Tarsu a Nicosia, i giudici: «L’aumento è illegittimo»

La Commissione tributaria provinciale ha accolto il ricorso proposto da un imprenditore circa la tariffa 2009 e 2010, retrodatandola al 2003

NICOSIA. Il Comune, ancora una volta, si vede dare torto dai giudici tributari ennesi.

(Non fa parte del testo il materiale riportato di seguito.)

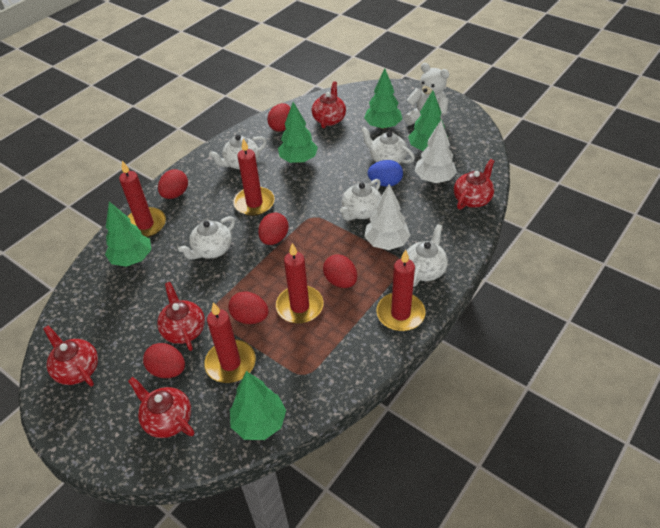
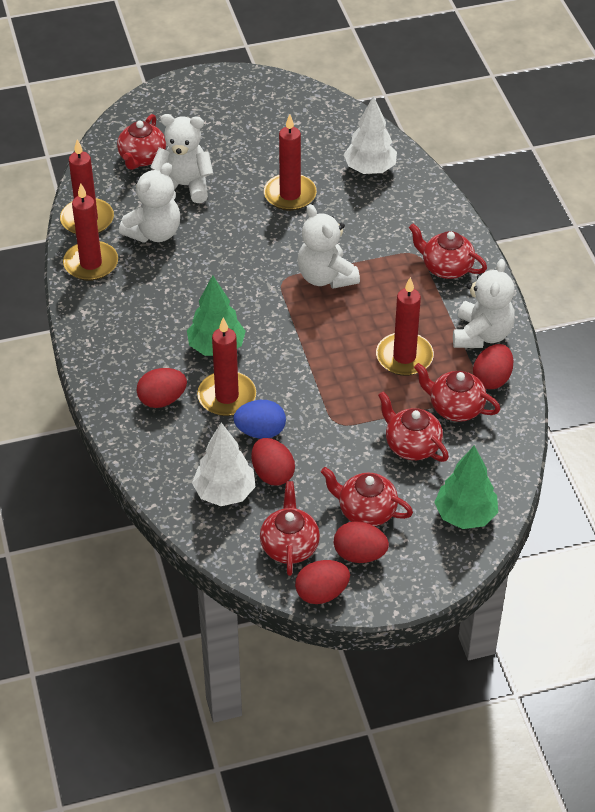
green tree: 5 -> 2
red egg: 6 -> 5
red teapot: 5 -> 6
white teapot: 5 -> 0
white teddy bear: 1 -> 4

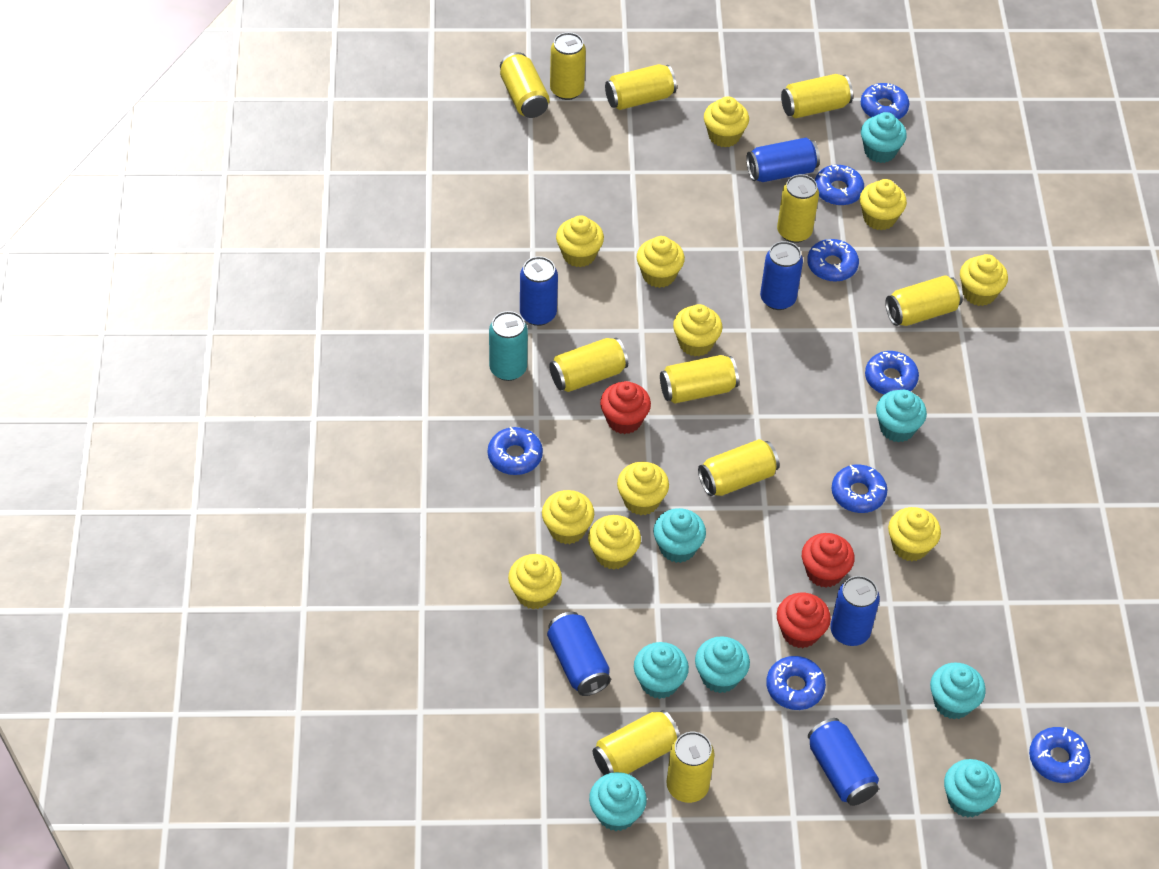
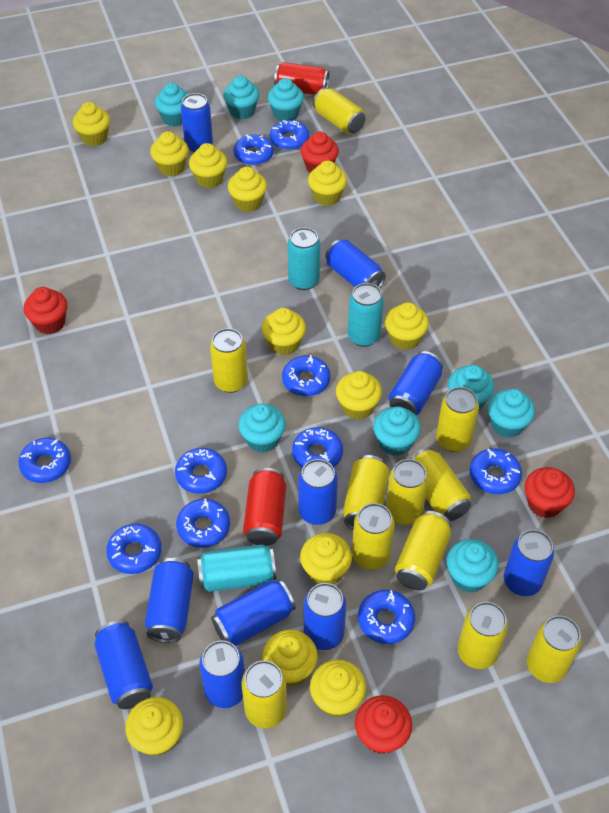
blue can: 6 -> 10
blue donut: 8 -> 10
red can: 0 -> 2
red cupcake: 3 -> 4
turquoise can: 1 -> 3
yellow cupcake: 11 -> 12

Con una sentenza dello scorso 24 dicembre, che fa seguito ad un'altra emessa qualche mese fa, la seconda sezione della Commissione tributaria provinciale di Enna ha accolto il ricorso proposto da un imprenditore nicosiano, difeso dall'avvocato Giuseppe Agozzino, ed ha annullato, dichiarandolo illegittimo, l'aumento della Tarsu 2009 e 2010, facendo retroagire la tariffa a quella del 2003. Il ricorso nasceva da due determine sindacali, la 28/09 relativa alla Tarsu 2009 e la 29/10 per la Tarsu 2010, con le quali il sindaco aveva stabilito l'aumento della tassa per lo smaltimento dei rifiuti solidi urbani, già in vigore dal 2003, fissandolo al 49,311% in più per il 2009 e ad un ulteriore 5% per il 2010. Con la sentenza del 24 dicembre i giudici hanno ritenuto illegittimo l'aumento ed ordinano al Comune di applicare all'imprenditore la tariffa del 2003, con un sostanziale abbattimento del costo per l'impresa di oltre il 50%. Come già stabilito precedentemente anche con questa sentenza l'annullamento è motivato dalla totale incompetenza del sindaco a determinare le variazioni tariffarie, che invece sono di competenza esclusiva del consiglio comunale. Nel caso specifico all'imprenditore era stato chiesto di pagare oltre settemila euro. "La determinazione di un importo così elevato - precisa l'avvocato Agozzino - è la diretta conseguenza dell'aumento del 54% della Tarsu operato nel 2009 e 2010. Questo aumento, applicato in ragione delle superfici commerciali occupate, con una semplice moltiplicazione, porta al risultato che chi occupa spazi commerciali enormi è costretto a pagare ingenti importi, a prescindere dalla sua capacità reale di inquinare, come nel caso degli scaffali o delle esposizioni commerciali". Per l'imprenditore il ricorso ha chiarito che non doveva pagare, ma bisognerebbe capire se gli utenti che hanno pagato in base alle determine sindacali annullate, hanno diritto alla restituzione. Infatti tutti i cittadini e le imprese che non hanno fatto ricorso, hanno corrisposto al Comune e quindi all'Ato Enna Euno un aumento di oltre il 50%, che però non è stato deliberato dal consiglio comunale "che - conclude Agozzino - è l'unico soggetto legittimato a disporre delle risorse necessarie per modificare assetti generali di finanza locale".